Because it’s so unsustainable the market will eventually correct, but it takes time to work itself out of the system. We’re talking years. It took Groupon about 5 years before merchants learned their lessons. Unfortunately for the industry this time, there’s an absurd amount of private capital that has propped up these business models; Groupon raised $1.5B while DoorDash has raised $2B, Postmates $678M, and Uber $25B. That’s a literal order of magnitude difference.

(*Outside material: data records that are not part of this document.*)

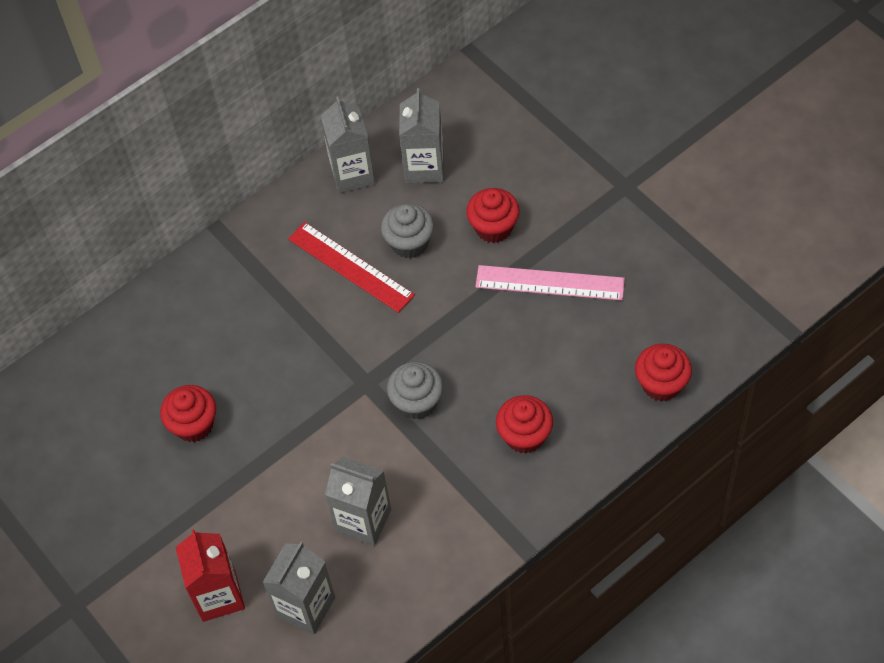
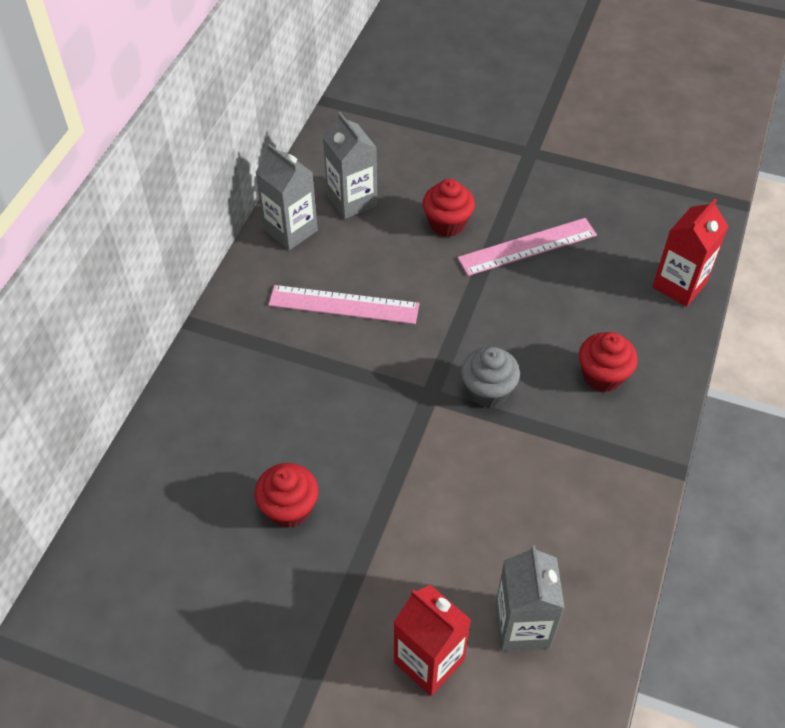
camera: 35 degrees left, 5 degrees down
(350, 267) = (344, 305): red ruler -> pink ruler
(363, 521) = (517, 517): grey carton -> none
(409, 243) = (383, 264): grey cupcake -> none
(661, 384) = (679, 285): red cupcake -> red carton

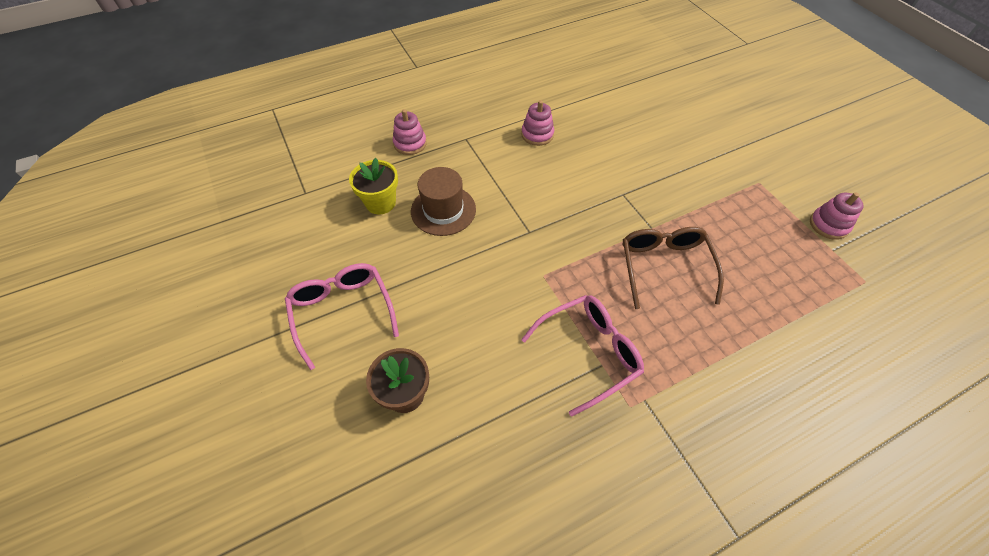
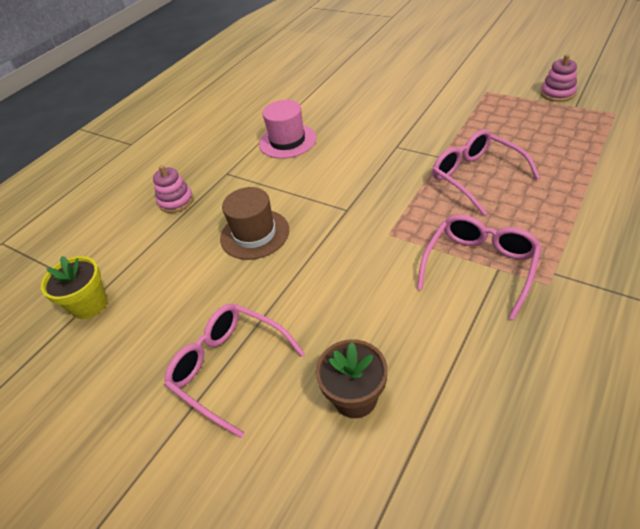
camera: 25 degrees left, 10 degrees down
(380, 203) = (188, 259): yellow flower pot -> yellow flower pot (90, 304)
(537, 134) = (287, 141): pink stacking toy -> pink hat
(664, 266) = (475, 176): brown glasses -> pink glasses

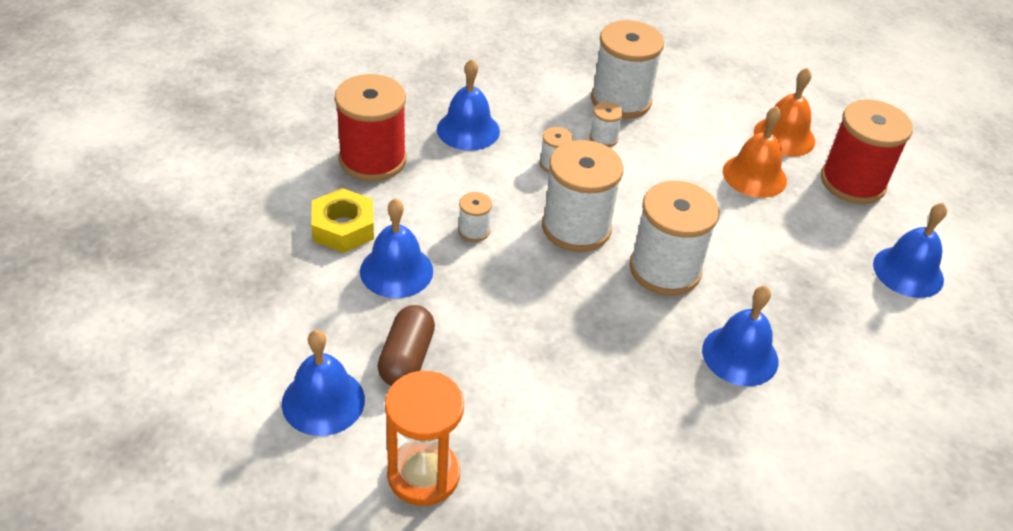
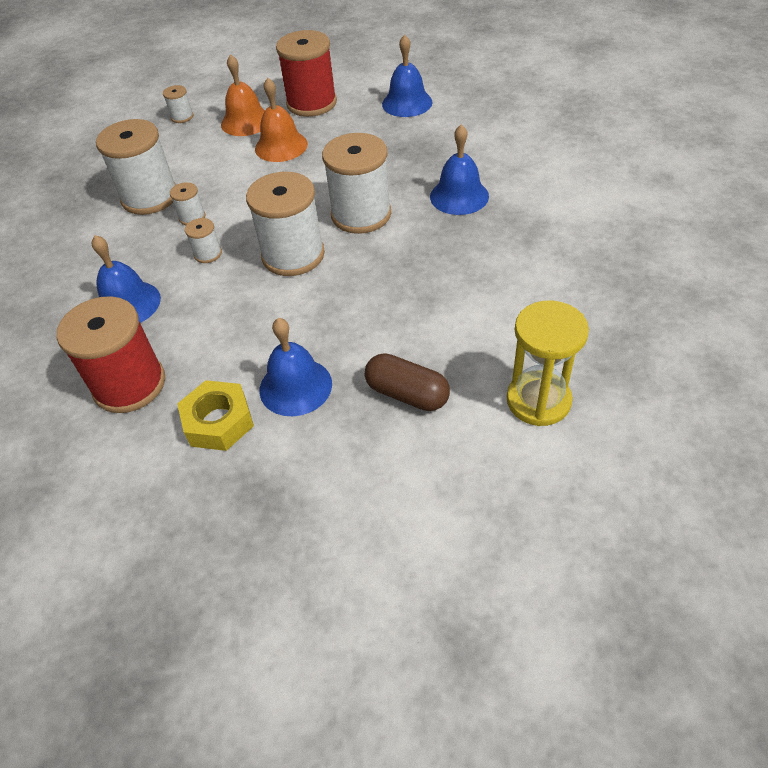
camera: 65 degrees left, 5 degrees up
(323, 401) = (442, 465): blue bell -> none
(423, 475) = (538, 400): orange hourglass -> yellow hourglass
(474, 231) = (267, 322): white spool -> white spool (182, 117)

The restaurant industry will be hurting for a long time, we suspect.

2 comments

  • We’ve been preaching this to our VARs for some time, so they in turn can hopefully help “educate” their end-users and prospects on the “real cost” of using 3rd party OO aggregators. (Door Dash, Grub Hub, UberEats) As most operators in the f/s industry know, margins are slim enough, without having to pay an extra 10-15-20, or God forbid 30% take rate for simply having an online presence. While those aggregators who also offer delivery (which is most) DO add value for the owner, (not having to hire/staff drivers, insurance issues, etc.) they typically do NOT charge one take rate for delivery and a lower take rate on meals that the consumer chooses to pick up them self. These aggregators also do something that many independent operators either choose not to do, or do so poorly that it’s invisible: Market their product in any meaningful way. So and aggregator also “can” bring value, by exposing the owner to “potentially” new clients, at the risk of cannibalizing their existing clients. What’s an independent operator to do? USE BOTH. Contract out with as many 3rd party players as they wish, AS LONG AS THEY ALL TAKE A “CUT” OF THE ORDER, AND DON’T CHARGE A MINIMUM. But then, flip the table on the 3rd party players, and start to cannibalize their customers. In every To-Go or Delivery order, the owners should have an offer that is appealing to their customer to use the RESTAURANT’s web site to place their next online order. Incent the customer: 1) FREE Delivery. 2) FREE Dessert. 3) Lower prices. 4) Quicker service. 5) Pay With Cash., etc., etc. As long as the owner is paying a FLAT RATE for their own integrated-into-POS OnLine Ordering, it behooves them to shift as much of the Door Dash, UberEats, and GrubHub volume that they can, over to their own site. 10 orders a month might cost $100, that’s $10 per order, outrageous! But by shifting even a small percentage of the aggegators volume over to their own website, say 100 orders, now the cost per order is reasonable, a buck an order. Shift 300 orders over, and you’re under fifty cents an order. Impossible? Nope. Our dealers have hundreds of restaurant customers that use BOTH the integrated-into-POS systems, AND, the 3rd party. Let the 3rd party players build your customer base, while you chip away at it, enticing them over to your web site, and your own OO portal, order by order by order.